The cook slaps and smears a dough ball onto a hot grill and lets it cook for a few seconds before removing it.
The technique to get uniformly thin skin is a skill that takes many months of practice.
Alternatively, I have used a non-stick pan and tried smearing thinner dough with a brush.
As the skin cooks, you can lift it from the stove for some quick results.
How to Make the Popiah Skin Wrapper
Here is a homemade recipe for Popiah Skin or the thin wrapper commonly used for Chinese Spring rolls.
- Flour
- Water
- Salt
- Tapioca flour
Mix all the ingredients until they make a lumpy batter; knead the batter by repeatedly lifting it and slamming it back down into the bowl until it holds together.
Most of the skins available nowadays in Singapore and Malaysia are machine-made.
Penang has a few wet markets, and you can buy fresh, hand-made popiah skins.
These are excellent with just the right touch of saltiness.
Good skin can hold together all the popiah fillings without bursting or leaking.
Malaysians Love Fresh Popiah
Popiah Basah, made with easy and healthy ingredients, tastes SO GOOD!
Filled with shredded vegetables, Popiah is a popular street food that everybody loves to eat at home.
When I was growing up, my mother and aunts – all the female cooks in my household would gather around to help.
It was always a hive of activity with slicing and shredding the jicama (yam bean), cutting French beans, shelling shrimp, dicing bean curds, and cooking a huge filling pot.
One of the popular dishes is served at home – where everyone participates in the fun.
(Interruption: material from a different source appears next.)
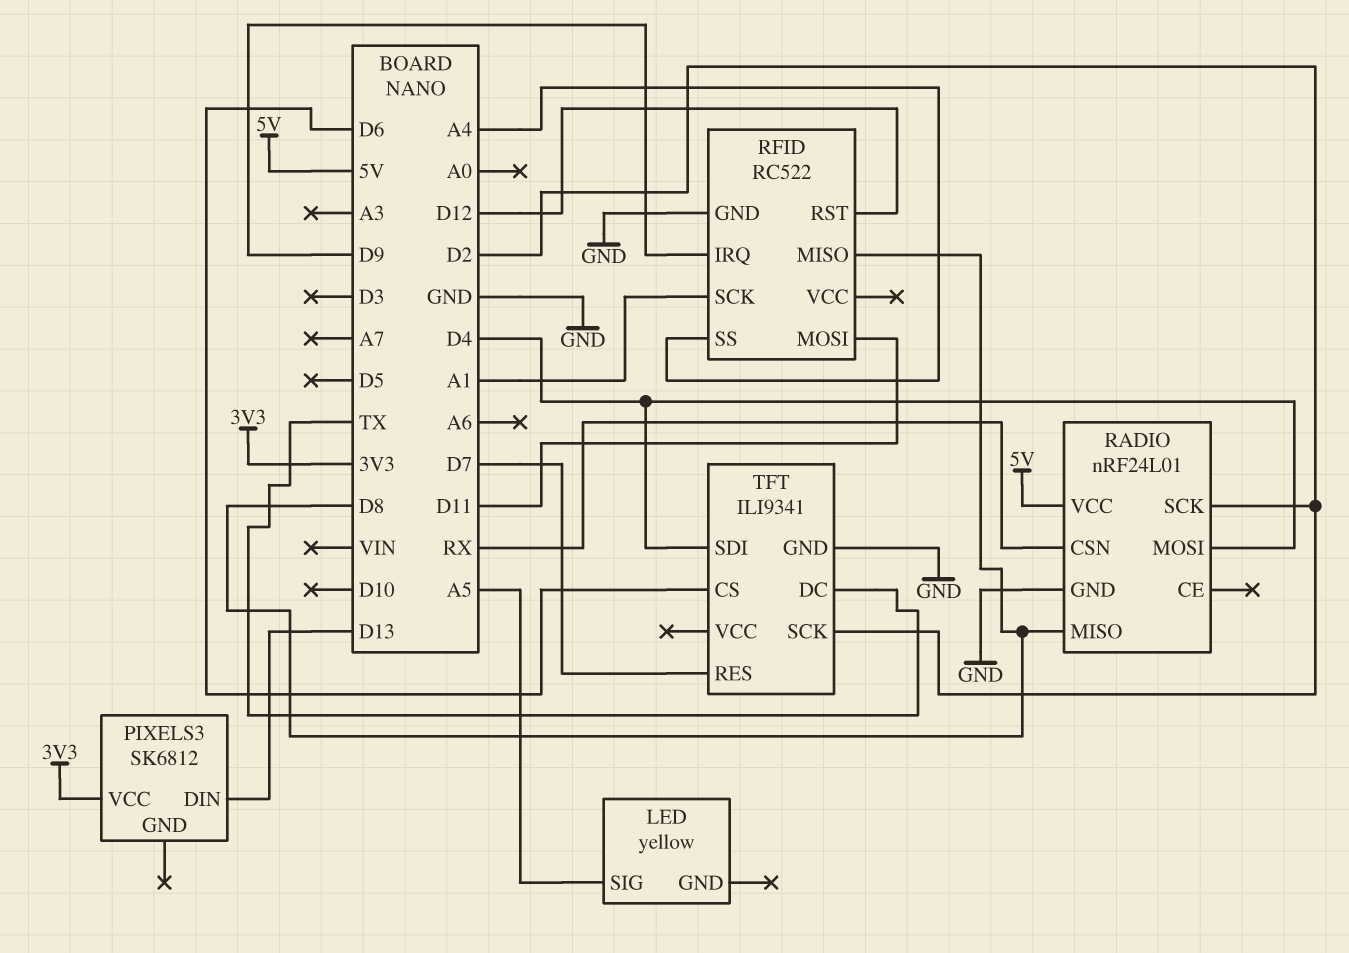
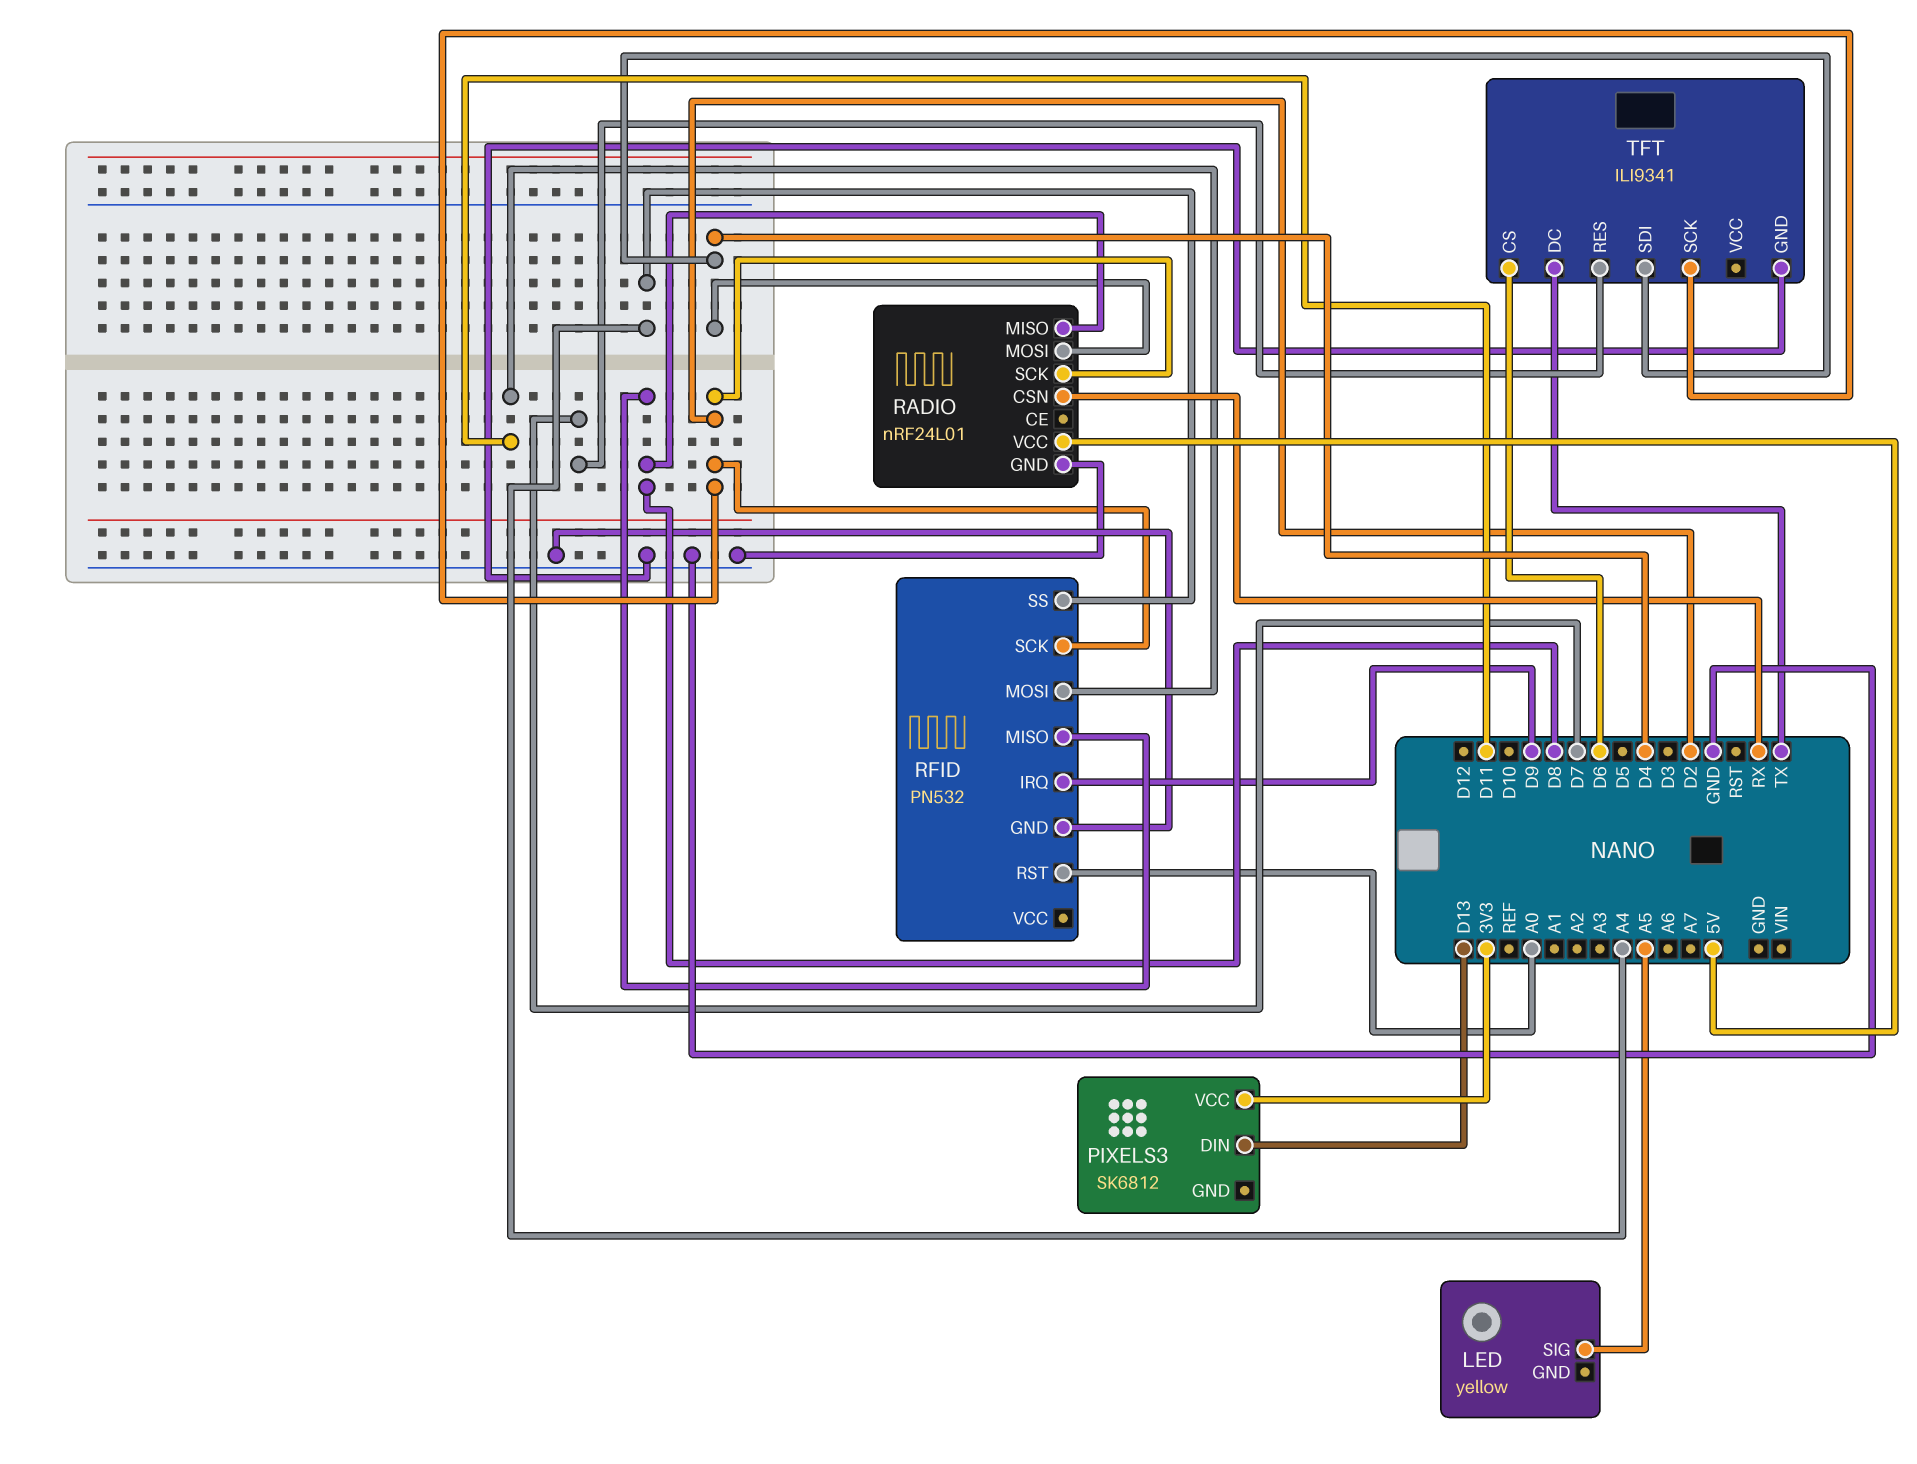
RFID: RC522 -> PN532
RFID pin RST: D12 -> A0
RFID pin SCK: A1 -> D2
It is enriching if shared with friends and family.
I remember that we used to eat this for hours, grabbing our plates and busy assembling, rolling, and savoring our own Popiah.
She was telling jokes and chatting.
We were always so excited in the house, filled with much anticipation.
The energy of women as we made my Popiah delicious Pohpia.
Even the younger children would have fun “playing” with their food.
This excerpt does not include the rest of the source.